As long as the controversial education reform policy known as the parent trigger has been around, so have allegations that on-the-ground parents who support the initiative, often in poor communities of color, have been deceived into a carrying a policy that’s backed by high-powered corporate interests. Not so, says Doreen Diaz, a parent who is in the midst of using the policy to overturn her kids’ failing schools in Adelanto, California. And now, Diaz, writing in a blog post for the Examiner, wants American Federation of Teachers President Randi Weingarten to apologize for suggesting otherwise.
It all began during NBC’s education reform extravaganza Education Nation last month, during which the Hollywood version of the parent trigger fight, “Won’t Back Down,” was screened. In a discussion between Diaz and Weingarten, Weingarten said she supported the energy and passion of Diaz and the other parents in the Desert Trails Parent Union. But after the screening, Weingarten criticized the policy they’re using to achieve their reforms.
Diaz hit back at the president in a blog post:
In her memo, [Weingarten] wrote: “Many [of the Desert Trails] parents report feeling deceived by the for-profit charter-backed organizers who came in to gather petitions. They actually sued to take their signatures back when they found out they were being used to give their school away to a charter company.”
Randi Weingarten knows better.

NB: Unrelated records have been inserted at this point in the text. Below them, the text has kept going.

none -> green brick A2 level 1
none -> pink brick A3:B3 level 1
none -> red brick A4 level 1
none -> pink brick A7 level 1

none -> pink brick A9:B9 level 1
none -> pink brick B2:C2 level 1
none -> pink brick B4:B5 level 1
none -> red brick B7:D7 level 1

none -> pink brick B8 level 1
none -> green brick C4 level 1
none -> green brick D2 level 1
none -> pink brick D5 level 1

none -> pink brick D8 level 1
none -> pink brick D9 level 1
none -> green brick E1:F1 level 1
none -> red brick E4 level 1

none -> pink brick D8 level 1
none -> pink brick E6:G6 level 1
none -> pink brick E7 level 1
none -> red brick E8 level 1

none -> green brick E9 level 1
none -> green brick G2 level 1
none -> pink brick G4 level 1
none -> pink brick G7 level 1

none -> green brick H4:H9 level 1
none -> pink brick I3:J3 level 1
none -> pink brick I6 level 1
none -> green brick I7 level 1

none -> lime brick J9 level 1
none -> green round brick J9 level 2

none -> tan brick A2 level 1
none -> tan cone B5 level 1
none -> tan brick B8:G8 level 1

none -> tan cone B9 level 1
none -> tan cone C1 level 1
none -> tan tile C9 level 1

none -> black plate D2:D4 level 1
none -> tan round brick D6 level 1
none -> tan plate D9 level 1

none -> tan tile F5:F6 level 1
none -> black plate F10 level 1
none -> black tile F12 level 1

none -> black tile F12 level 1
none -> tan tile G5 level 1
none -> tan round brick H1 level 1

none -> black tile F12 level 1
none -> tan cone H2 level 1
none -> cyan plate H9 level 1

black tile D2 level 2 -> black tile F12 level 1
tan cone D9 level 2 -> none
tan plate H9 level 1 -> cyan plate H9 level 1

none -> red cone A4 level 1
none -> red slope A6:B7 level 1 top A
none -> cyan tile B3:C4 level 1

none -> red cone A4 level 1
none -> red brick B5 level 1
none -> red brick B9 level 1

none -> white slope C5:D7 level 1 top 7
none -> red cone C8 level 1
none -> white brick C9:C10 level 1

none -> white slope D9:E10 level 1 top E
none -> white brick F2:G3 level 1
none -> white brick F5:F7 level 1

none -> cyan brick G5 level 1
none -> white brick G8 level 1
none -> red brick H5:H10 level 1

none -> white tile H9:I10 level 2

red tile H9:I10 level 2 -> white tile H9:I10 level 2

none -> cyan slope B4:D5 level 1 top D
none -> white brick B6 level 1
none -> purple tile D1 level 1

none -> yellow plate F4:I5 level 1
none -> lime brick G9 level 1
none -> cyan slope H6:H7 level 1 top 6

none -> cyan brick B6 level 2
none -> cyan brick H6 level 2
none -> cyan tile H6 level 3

The parents of Desert Trails launched our effort. We were the ones who collected those signatures, not some imaginary for-profit company. We also specifically rejected for-profit transformation proposals. The charter was our last option when the school district refused to hear our concerns. We’re offended she would insinuate we are manipulated by outside interests, when our only interest is our children.
I’ve seen firsthand from my reporting work—there really is nothing quite like the passion and righteous anger of parents whose kids go to underfunded, poor performing schools but who’ve been left out of the school reform process and often made to feel unwelcome when they do try to get involved. Parents, much more than policymakers and advocates, know the injustice of an education system that isn’t serving their kids’ needs. All the same, the fight around the parent trigger in particular highlights the larger, complicated dynamics at play. For one, people all across the school reform political spectrum say with fervent passion that they put children’s interests first. It is a rallying cry repeated by people of such differing ideologies that the statement has become nearly meaningless. The lines in the fight are not drawn between those who care about students and those who do not.
Increasingly, the lines are drawn between those who staunchly defend neighborhood public schools as public institutions, to those who advocate for reform by any means, even if it means that private entities take a larger in running U.S. public schools. That fight is evident with the public debate over the parent trigger, a law which allows parents to demand the overhaul of their kids’ school—from firing the principal and staff to calling in a charter school to replace the existing neighborhood one—if a majority of parents sign a petition in support. In the case of the parent trigger, those forming the vanguard of the parent trigger movement include ex-Washington D.C. schools chief Michelle Rhee and powerful backers like ALEC, the conservative legislative advocacy group, which is linked to the same people who helped make the film “Won’t Back Down” possible. The film itself has become an organizing tool for backers of the parent trigger, and also drawn criticism because it was funded by people who have also supported groups linked with ALEC. At a certain point, the circle turns in on itself.
The final lines of Diaz’s blog post should remind readers that the story is never so simple. They read:
Doreen Diaz is the president of the Desert Trails Parent Union and a former president of the Desert Trails PTA.
Editor’s note: The movie “Won’t Back Down” was produced by a company owned by Philip A. Anschutz. He also owns Clarity Media Group, the parent company of The Washington Examiner.